Bring your friends; I'll lead. Better keep a touch on me, Selena, just in case something goes wrong."

"I will," she promised, ridiculously pleased at his first use of her name.

"You will be careful, Joe, won't you?"

He went away as silently and smoothly as ever, and even with her new senses, it was difficult to keep up, so she didn't try. It was all right as long as she could keep a mental touch on him. Despite her helpful guidance, her two companions made heavy weather of the dark jungle.

"You must have eyes like a cat," Robin complained, picking himself up from his third fall over sprawling roots.

"That is one thing. What else I do not understand is the plants," Pierre muttered. "Before, they were pulling and clutching with hooks and stings, as if they were alive. But not now."

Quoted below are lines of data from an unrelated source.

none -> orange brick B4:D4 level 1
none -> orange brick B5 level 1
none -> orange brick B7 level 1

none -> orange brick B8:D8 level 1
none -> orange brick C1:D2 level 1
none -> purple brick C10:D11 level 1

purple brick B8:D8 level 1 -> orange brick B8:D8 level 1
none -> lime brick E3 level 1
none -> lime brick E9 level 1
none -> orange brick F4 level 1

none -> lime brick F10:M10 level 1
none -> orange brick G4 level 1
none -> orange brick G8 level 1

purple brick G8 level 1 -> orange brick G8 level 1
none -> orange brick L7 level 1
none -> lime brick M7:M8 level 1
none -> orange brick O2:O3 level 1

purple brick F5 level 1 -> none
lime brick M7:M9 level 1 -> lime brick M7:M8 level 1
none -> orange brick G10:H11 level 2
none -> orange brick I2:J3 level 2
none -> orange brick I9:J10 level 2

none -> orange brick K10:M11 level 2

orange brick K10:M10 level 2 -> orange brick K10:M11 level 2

She was ready to explain when the words died in her throat. Suddenly there was a sense of something missing, an emptiness. Robin and Pierre felt it, too. The Tree—it had stopped calling.

SEVENTEEN

« ^ »

The absence of that pervading intelligence was almost a pain to her, like the death of a friend. Pierre put it in almost the same words.

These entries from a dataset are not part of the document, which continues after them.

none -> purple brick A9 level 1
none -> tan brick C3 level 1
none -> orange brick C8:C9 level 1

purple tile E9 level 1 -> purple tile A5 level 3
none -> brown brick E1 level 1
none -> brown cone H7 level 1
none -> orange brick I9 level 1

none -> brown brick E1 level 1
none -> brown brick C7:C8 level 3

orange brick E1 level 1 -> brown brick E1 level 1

"She has died—the so-beautiful woman who called me!"

"Something just switched off, that's for certain," Robin said. "What the hell, Selena?"

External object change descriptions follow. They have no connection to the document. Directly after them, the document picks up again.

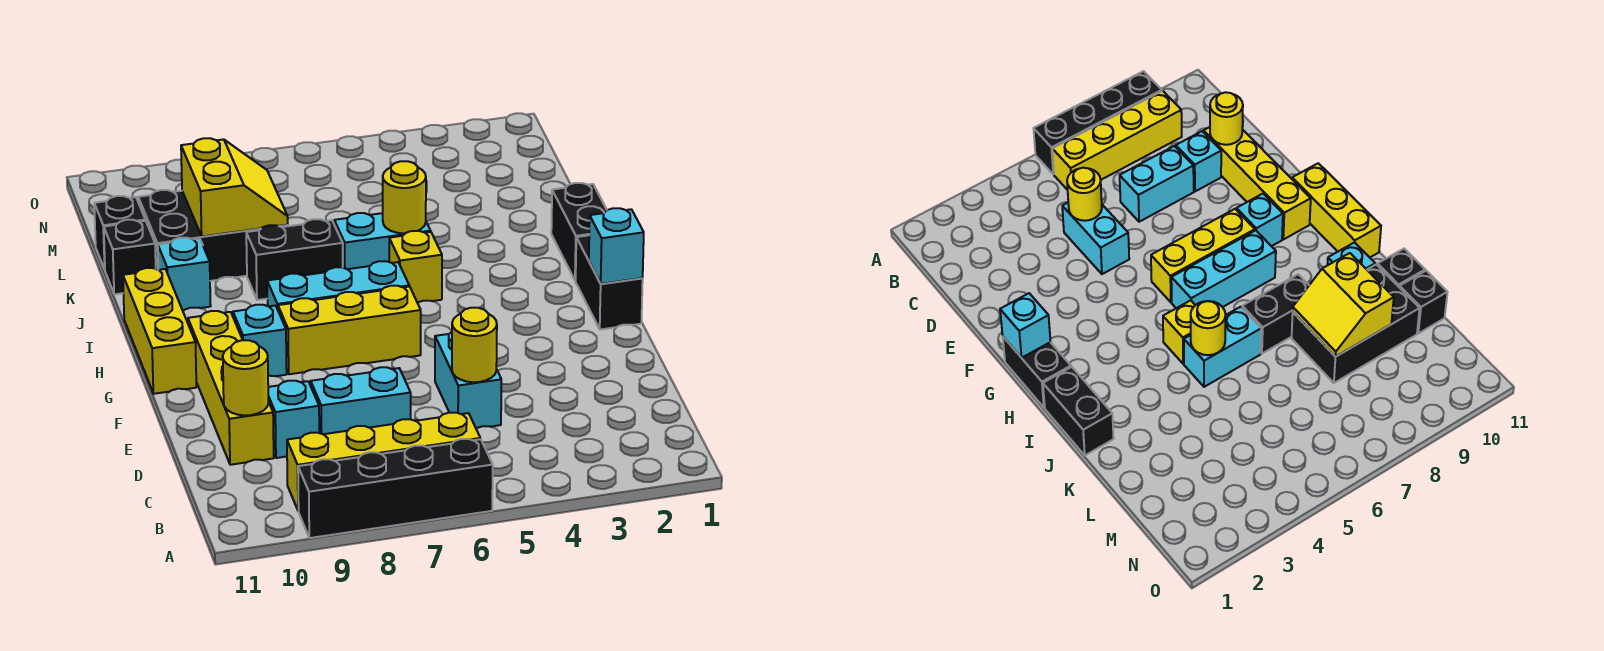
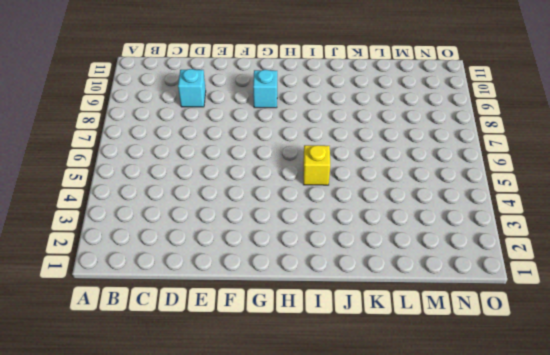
none -> black brick A6:A9 level 1
none -> yellow brick B6:B9 level 1
none -> cyan brick D5:E5 level 1

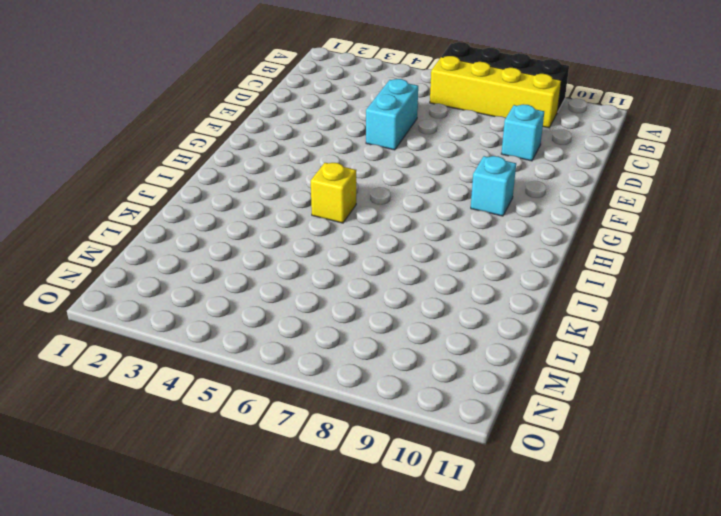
none -> cyan brick D7:D8 level 1
none -> yellow brick D10:G10 level 1
none -> black brick G1:H1 level 1

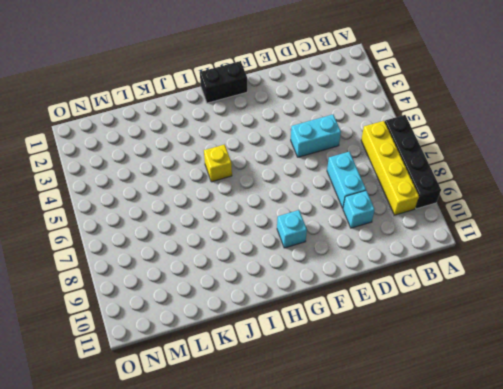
none -> yellow brick D10:G10 level 1
none -> yellow brick G6:G8 level 1
none -> yellow brick G11:I11 level 1

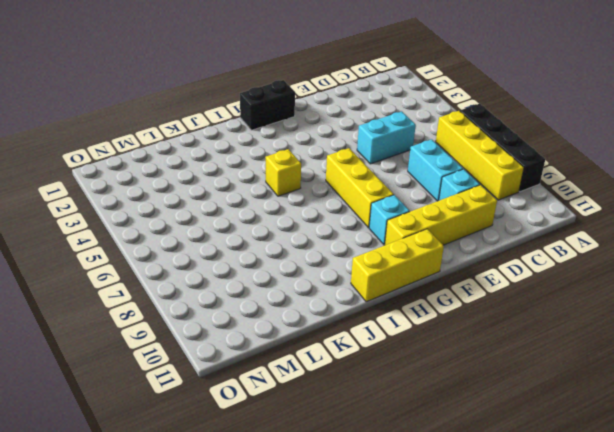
none -> cyan brick H6:H8 level 1
none -> black brick I1:J1 level 1
none -> cyan brick J5:J6 level 1

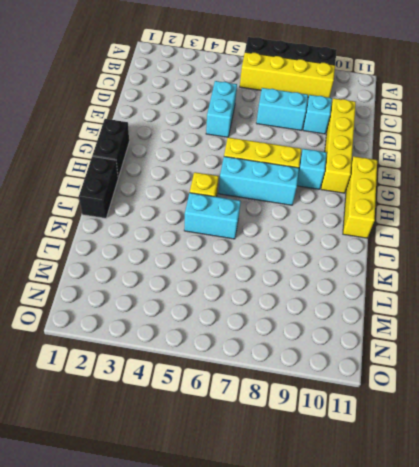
none -> black brick J7:J8 level 1
none -> cyan brick J10 level 1
none -> black brick K8:L10 level 1

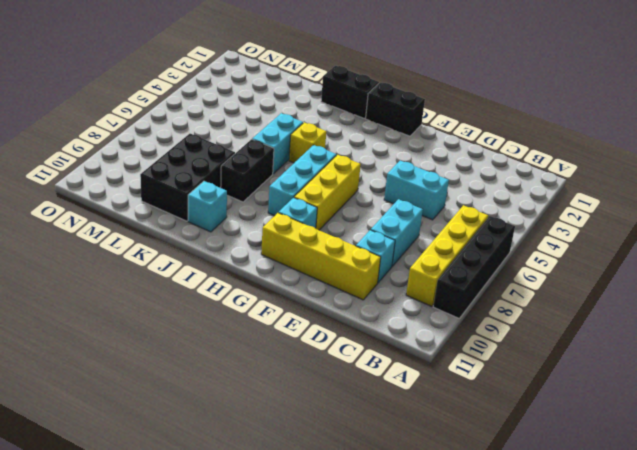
none -> yellow brick G11:I11 level 1
none -> black brick K11 level 1
none -> black brick L11 level 1

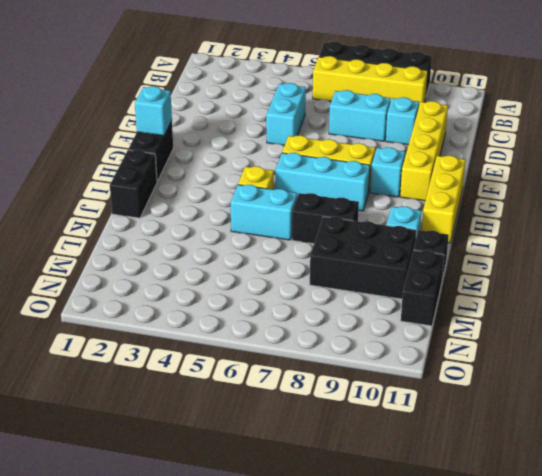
black brick L11:M11 level 1 -> black brick L11 level 1
none -> yellow round brick D5 level 2
none -> yellow round brick D10 level 2
none -> yellow round brick J5 level 2

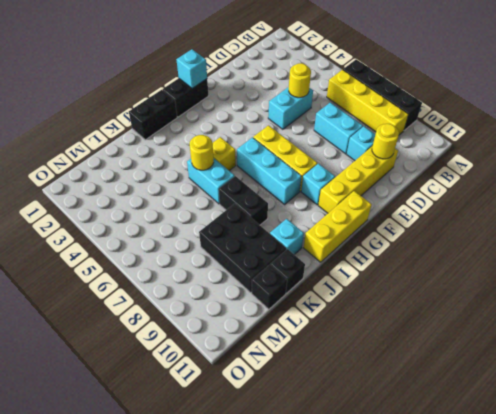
none -> yellow slope K8:L9 level 2 top 9

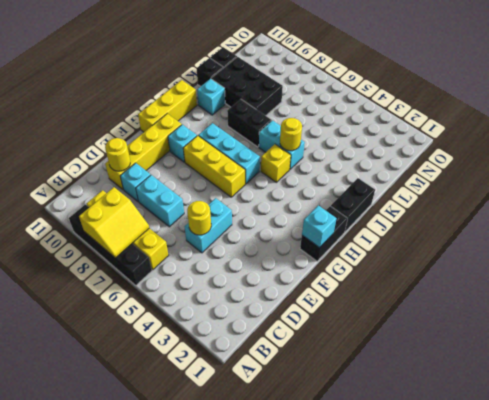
yellow slope A7:B8 level 2 top 8 -> yellow slope K8:L9 level 2 top 9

"I don't know." Confused notions came and went in her mind. Her intended explanation that the plants were sentient, that all one had to do was feel friendly—seemed vapid and unnecessary now. So, too, was her own tentative discovery, that the Tree presented itself in different ways to different people, or, possibly, that each individual interpreted the call in his own way. Whichever it was, it didn't matter. The Tree was dead—or was it?

She led the way towards where Joe was waiting, a silent shadow just a few feet clear of the veil of leaves.

"What's happened?" she demanded anxiously, and he shrugged.

"No idea. This is new to me. I've never known the Tree to shut right off like this."

"Do you suppose Pardoe burned it, with his weapon?"

"I doubt it would keep still for anything like that. It can detect a threat just as fast as any of the other plants. Faster."

They stood awhile in silence; their common concern made it a companionable silence. She tried to think aloud.

"Pardoe got this far—got through. Got right up to the Tree and touched it. We can assume that."

"And the Martine female," he added grimly. "It sucked them both dry, because that's how it works. But then what?"

"We have to go in there and find out, Joe. I can't detect a thing beyond that curtain. Can you?"

"Not a smell. Friendly is all curled up in a ball. He doesn't like it one bit." She shivered, put out her hand to take his, and felt his fingers grip on hers in sudden need.

"No way of telling what will happen if we go in there, Selena."

"Yes, I know. But we have to find out. And we have to believe that it won't hurt us."

"I'd like to believe that, too. All right, let me go ahead."

"No, not this time. You're handier than I am, Joe, Just in case you have to take Pierre and Robin back—to my ship—where the Navy will be landing—in case—you know?" She let his hand go and went forward to the curtain. It was strangely still; not a leaf quivered. She reached out and pushed the fronds aside; they were stiff, almost waxy and stayed parted where she had pushed them, leaving a gap. She went into darkness in which she could perceive nothing at all. Could it be that the Tree had snatched back its gift in a moment of anger? That didn't seem likely, or even possible. She probed and got the feeling that it wasn't her ability that was at fault, but that something like a fog pervaded the whole grove. She had the creepy sense of trying to move into an occluded mind. There was a dull pain, a headache of immense proportions. She aimed her mind at the Tree itself.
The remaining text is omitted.